表題番号:2003A-030 日付:2004/04/11
研究課題北部スレースヴィの帰属を問う住民投票とその北欧諸国・ドイツによる評価の比較研究
研究者所属(当時) 資格 氏名
(代表者) 文学部 教授 村井 誠人
研究成果概要
 北部スレースヴィ(シュレースヴィッヒ)の帰属を問う住民投票は、2つの住民投票地区に分けられて、1920年2月10日と3月14日に行なわれた。その結果、第1投票地区に振り当てられた北部スレースヴィはデンマーク票が75パーセントの得票を得てデンマークに復帰し、第2投票地区に振り当てられた中部スレースヴィでは、そのうちのいかなるコミューンもデンマーク票が過半数を占めることなく、その地域全体がドイツに残留することになった。
 第1次世界大戦の敗戦国ドイツの国境地帯は、オランダ・スイス・オーストリアと接する以外の地域では、エルザス=ロートリンゲンやポーランド回廊のように帰属を問う住民投票などを経ることなく、「歴史的根拠」を理由に外国領土になっていった地、国際連盟の監視のもとで国際管理地域となっていった地、住民投票によって帰属が問われ、その結果として外国領土となった地・ドイツに残留した地と、どこをとっても深刻な問題が横たわる状況にあった。そして、講和会議において敗戦国ドイツからその領土を一部奪うことで、周辺国が自国領土の青写真を示したことに対し、ドイツ側がその地の住民に帰属の意思を聞くように要求したことから「住民投票」が実施される道が開かれたのである。この住民投票地域の設定の経緯において、大戦を中立国としてやり過ごしたデンマークは、きわめて特異な、そしていわば「隠密的」ともいえる外交的行動を貫く形で、そのほかの住民投票地域のなかに北部スレースヴィ問題を滑り込ますことに成功している。1864年以来の「イルレデンティズモ」的問題をドイツの敗北を機に解決を図ったのである。

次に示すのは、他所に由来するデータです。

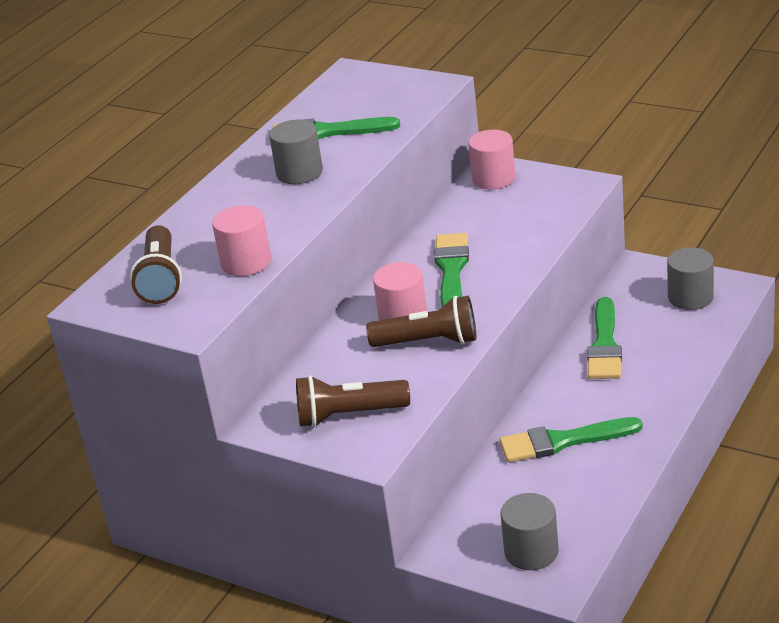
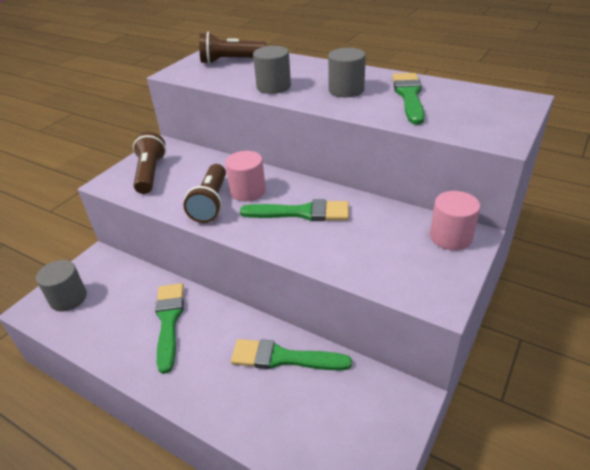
camera: 90 degrees right, 5 degrees up
(246, 262) = (233, 81): pink cylinder -> none
(690, 297) = (348, 440): grey cylinder -> grey cylinder (273, 87)

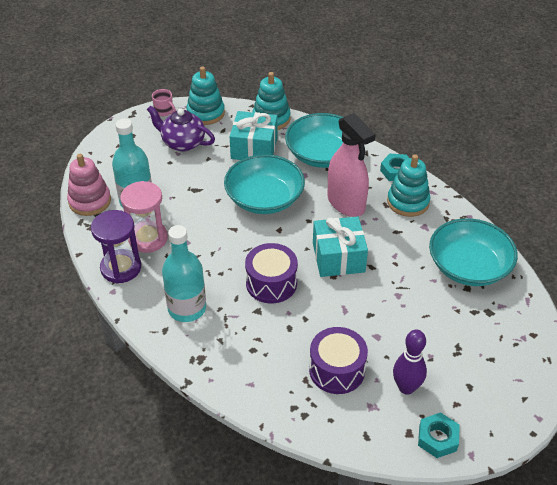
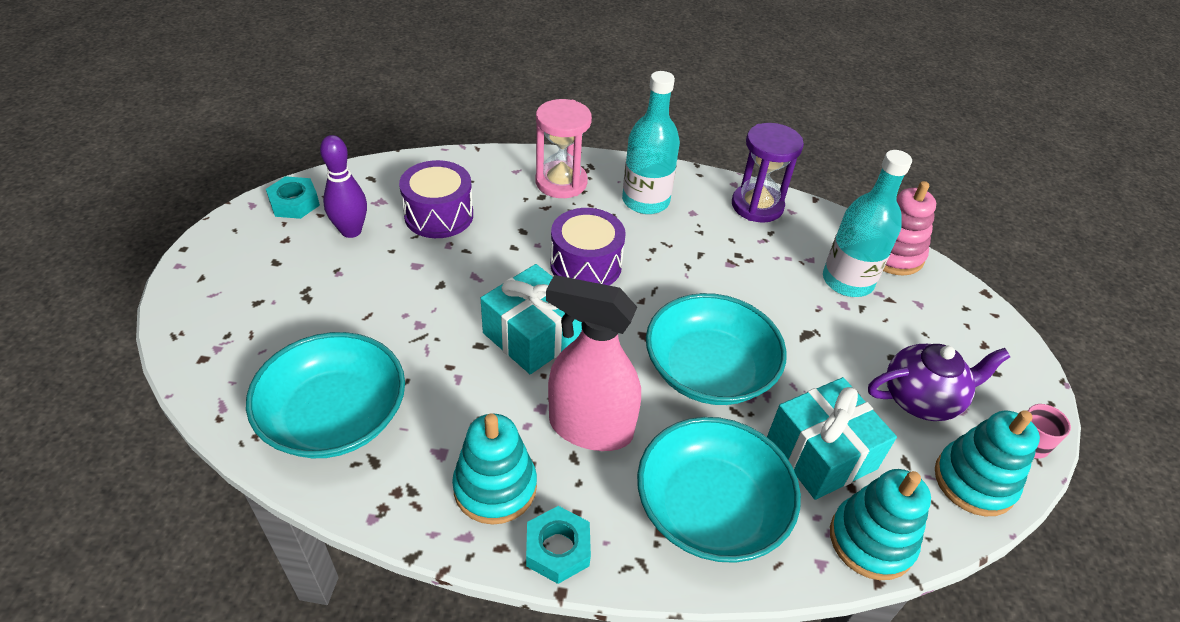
camera: 140 degrees right, 0 degrees up
(148, 238) = (774, 246): pink hourglass -> pink hourglass (561, 182)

 本研究課題は、この歴史的事情を、デンマークではその状況においていわば「主役」として行動した当事者が、デンマークの歴史学界に多大な影響力を持っていた一大学教授であって、彼の影響下で歴史叙述のモノポリー的状況の中で「同時代史」が編纂されている状況に、デンマーク国内、北欧諸国内、そしてドイツ内での歴史叙述がいかなるものであったかを、比較検討するものである。
 デンマーク国内では、叙述上のモノポリー現象が見事に成功し、北欧諸国でもデンマークの状況を受けて同様であったが、ドイツにおいては、1918年当時の国境設定交渉にかかわる当事者および周辺者に対する批判から、かなり異なる状況が見受けられる。